Home is where the heart is

When my husband and I first got married, we made nearly weekly trips home to visit our families.  We'd pack our bags...and our dirty laundry...and make the hour long trek from Lafayette to Windfall.  Even after we had kids...and our own washer and dryer...we still made the drive home more weekends than not.  

There was...and is...just something about being home.  It is a place where I can put my feet up and let my hair down.   It is the place where I sleep the soundest...act the silliest...dream the biggest.  It is the place where I am able to laugh the hardest...cry the most earnestly...speak my mind the most freely...and be myself completely, knowing that even if I rub someone wrong, they will love me just the same.  And for quite some time after I was married, that place...home...was still my parents' house.

But somewhere along the way, home became a completely different place.  It was no longer where I grew up, where I learned right from wrong or where I relished the safety and security my mom and dad always provided.  I'm not sure when it happened exactly, perhaps because it happened so gradually that I barely noticed at the time, but happen it did.  

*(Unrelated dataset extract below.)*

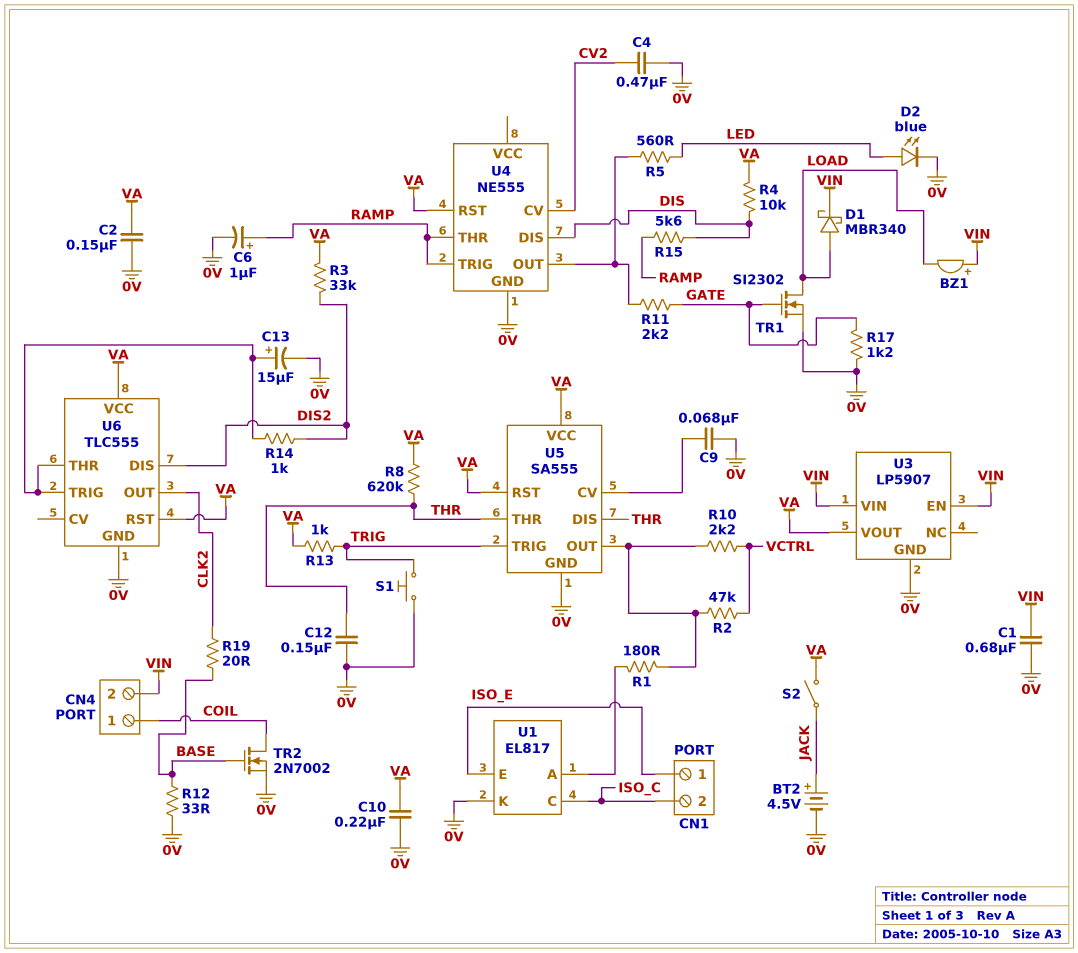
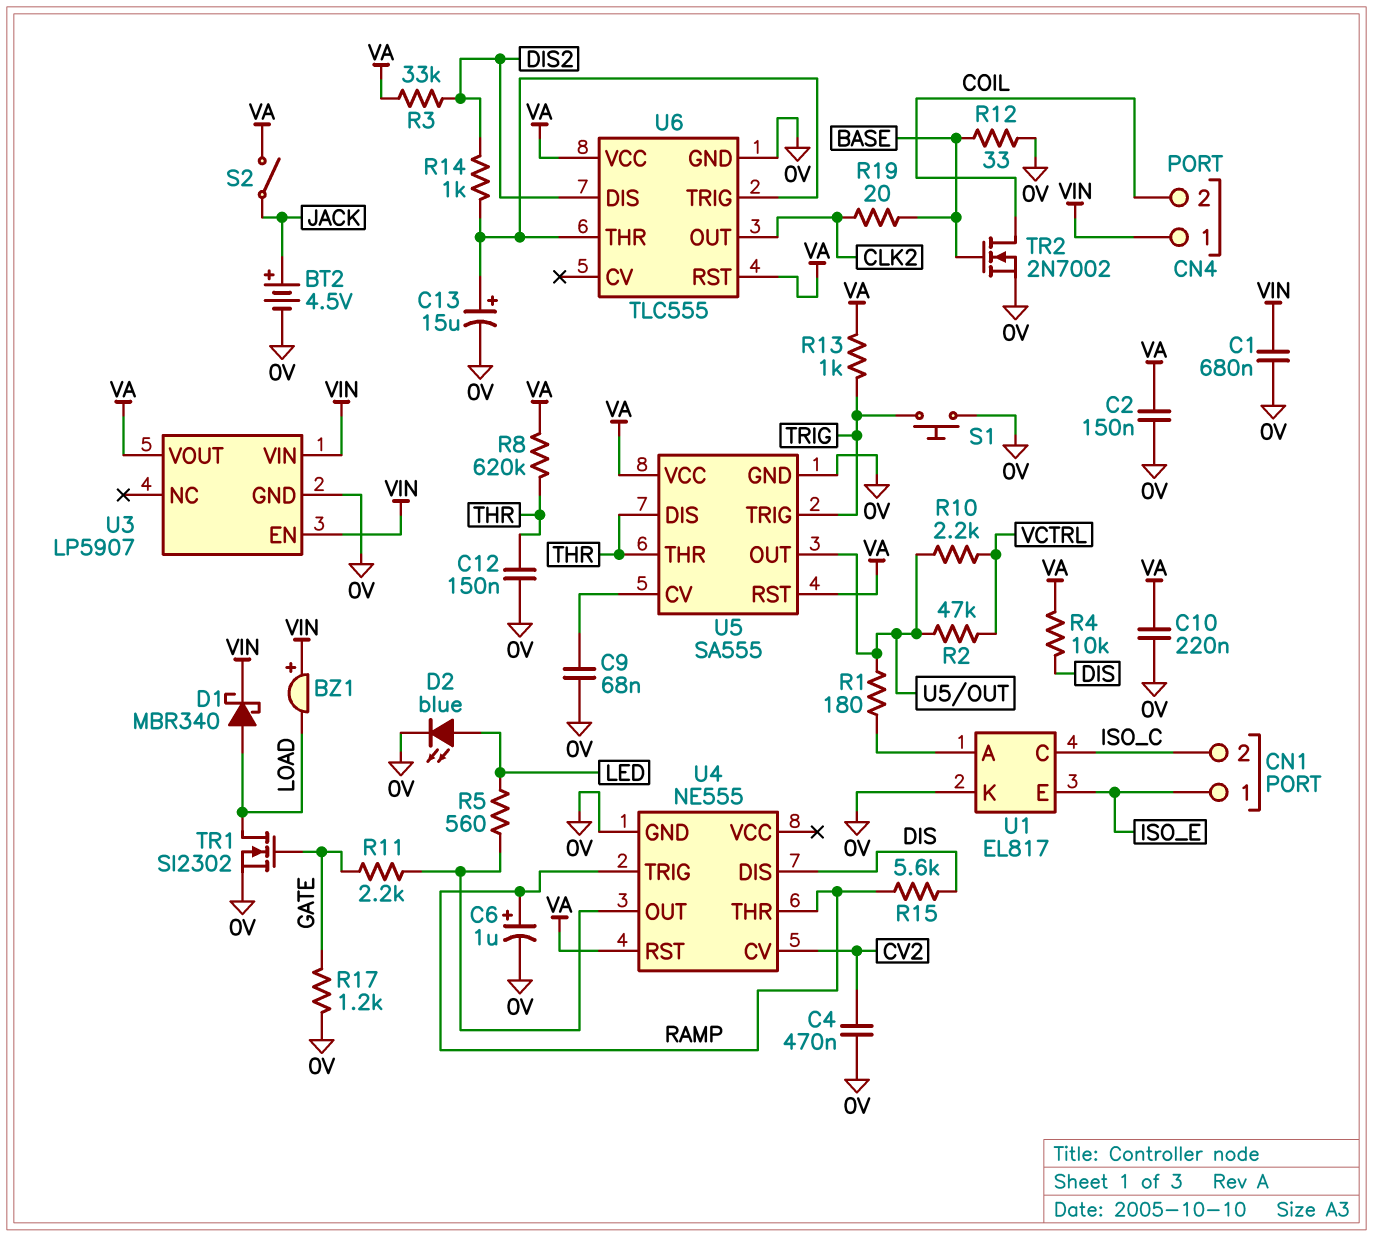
CN4 pin 1: COIL -> VIN
CN4 pin 2: VIN -> COIL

At some point, home became our house...our home.  I don't think there was a magical moment, no grand aha, that caused this transformation.  But there definitely was a time when my preference became being in my own house with my own husband and my own children.  There came a time when the family I was born into...my mom and dad, sisters and brother...moved to the periphery of my life while the family I was creating moved to the forefront.  

And when we moved from our first home to the next, I realized something else.  My home was less a physical place built with bricks and mortar and more a place built with heart and soul.  It was...and is...a place more inside me than me inside it.  

As the years march on, I now find myself on the outside edge of my adult children's lives.  My house is no longer theirs.  And slowly but surely, my home isn't theirs anymore either.  They, like my husband and I so many years ago, are making their own homes with their own  families.  And while this is bittersweet for me, it's utter sweetness for them.  And what parent wouldn't want that for their children?  

So while I miss seeing their faces...miss hearing their voices...miss being a part of the ordinary day to day of their lives, I am thankful to have been part of their first family...their first home...the first place their heart was.  And I hope that one day, when they reach the place in their lives where I am now, that they too will look back with as much fondness at the home they were given as children as the one they built themselves as adults.